He killed like it was an obligation.

“Detective,” Officer Tran said behind him. “You okay? You kind of… froze for a second.”

“I’m fine,” Raines muttered. His voice didn’t sound like his. “Did the neighbor say anything useful?”

“Same as the others. Heard nothing. No scream, no noise. Just... found the door cracked open and called us.”

Raines stared at the dead woman’s eyes—still open, glassy, staring past him. He tried not to imagine her thoughts in those last moments. But something pushed into his mind anyway, uninvited.

A whisper.

“She smiled when I said her name. That’s how I knew it was time.”

He blinked.

What?

“Detective?” Tran asked again. “You're pale as hell.”

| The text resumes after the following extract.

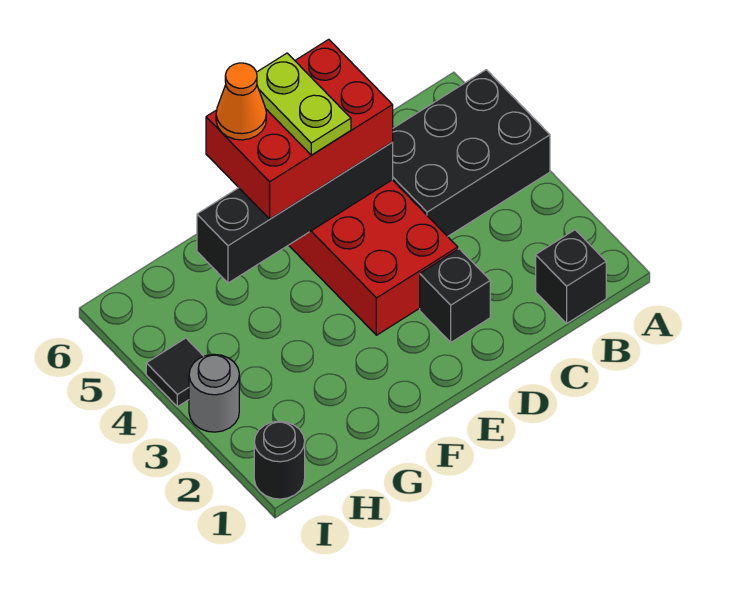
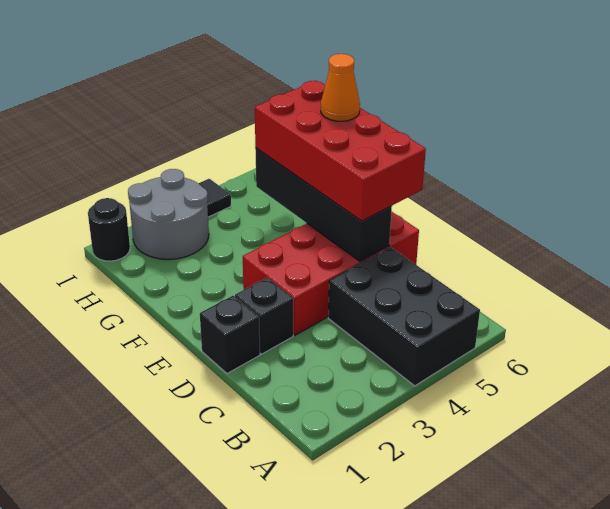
black brick B1 level 1 -> black brick D1 level 1
red brick D5:F6 level 3 -> red brick D5:G6 level 3
lime plate E5:E6 level 4 -> none
grey round brick I3 level 1 -> grey round brick H2:I3 level 1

“I said I’m fine.” But the chill was crawling up his spine now, threading itself around his brain like fingers made of frost. He turned his back to the scene and looked at the wall. Something dark flickered at the edges of his vision—movement. A smear of red, like—

No. No, not again.

The vision hit him harder this time.

He wasn't in the room anymore. He was looking through someone else’s eyes. Hands—his, but not—reached out, gloved and deliberate. The woman opened the door. She didn’t scream. She just blinked, confused, and tried to say something—

“Sorry, do I know y—”

Then the blade slid forward. No hesitation. No mess.

And when she collapsed, there was a breath of silence, like the whole world had stopped to listen.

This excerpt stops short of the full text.